As Reuters reports, Gold retained overnight gains on Friday and looked set to snap a three-week losing streak on weaker equities, but it continued to be in danger of breaking below the key $1,200-an-ounce level as the dollar was poised for an eleventh week of gains.

Investors will be focused on the U.S. GDP data to be released later today to gauge the strength of the economy and its impact on the Federal Reserve's monetary policy.

Traders believe gold is still susceptible to falling below $1,200 - a key psychological level - which could trigger further selling.

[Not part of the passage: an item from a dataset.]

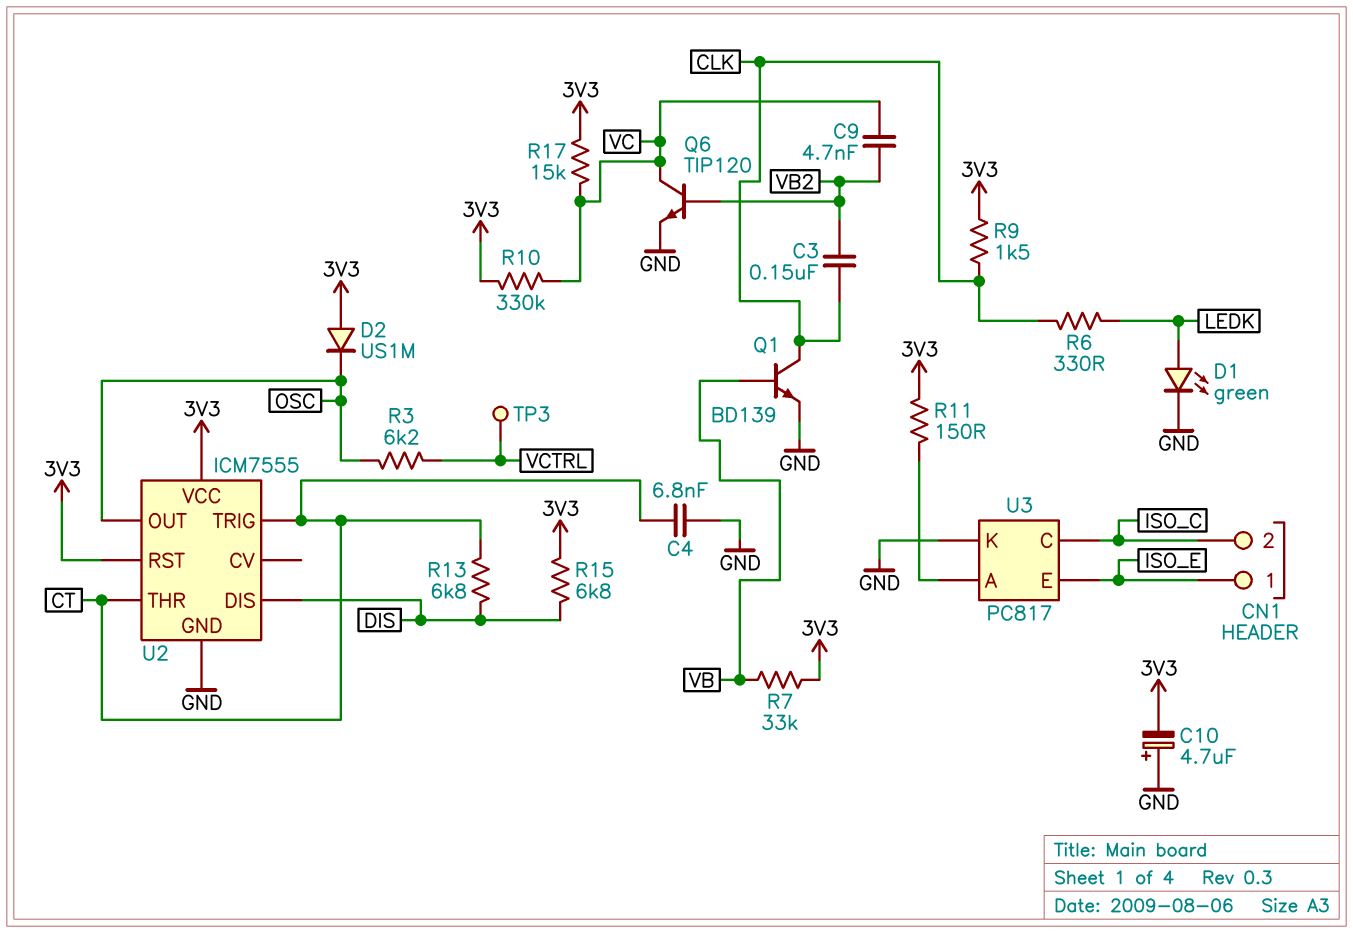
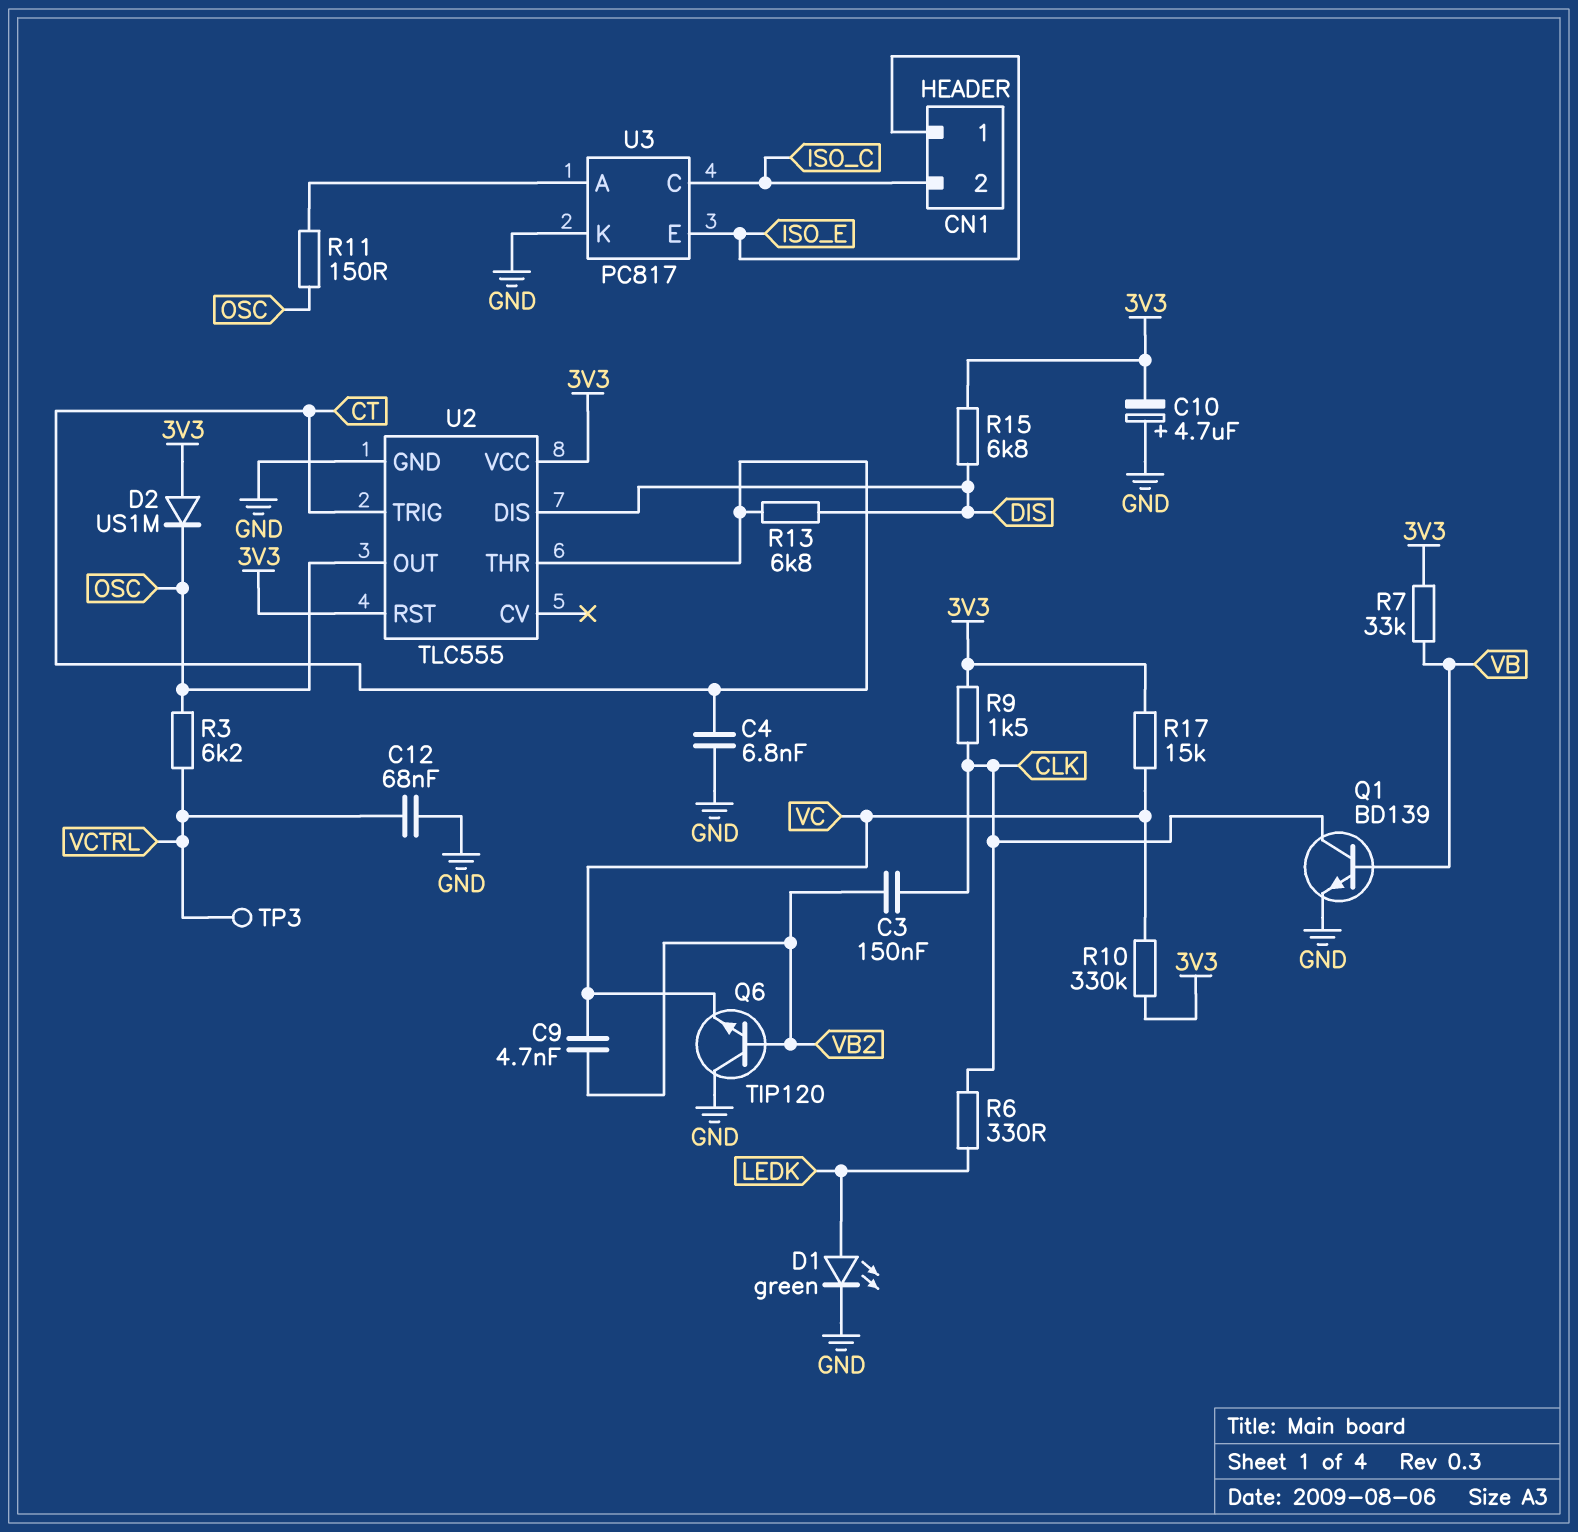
C12: none -> 68nF (GND, VCTRL)
Q6: NPN TIP120 (B VB2, C VC, E GND) -> NPN TIP120 (B VB2, C GND, E VC)
R11: 150 (3V3, U3/A) -> 150 (OSC, U3/A)
U2: ICM7555 -> TLC555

Gold got little support from the physical markets. China's net gold imports from main conduit Hong Kong rose in August from a three-year low in July, data showed on Thursday


As we can see there is not much new today on market. While traders believe that gold will hold above 1200$, but for us it looks unbelievable that gold will leave untouch 1180's lows. Besides, we have monthly bearish pattern that forces us to think differently.
Right now we see som bounce up here. May be this is impact of recent news, may be this some profit taking before final QII GDP release. But right now we see nothing to do on gold.
As market has crossed 3x3 DMA on daily chart, let's see will we get B&B "Sell":
gold_d_26_09_14.png


At the same time, pattern on 4-hour chart does not exclude even action to 5/8 Fib resistance at 1262. It looks like Double Bottom pattern, W&R of first bottom and MACD divergence in place. The one problem though, is market is not at support or some target, just nowhere. Gold likes to make fake reversals and then return right back down to major destinations. Currently we can't guarantee that this will not happen again:
gold_4h_26_09_14.png


On hourly chart widenin' bottom is forming, or megafone pattern. But to trigger it - market needs to exceed it's widenin upside swing.
gold_1h_26_09_14.png

So, nothing interesting by far, just wait and look.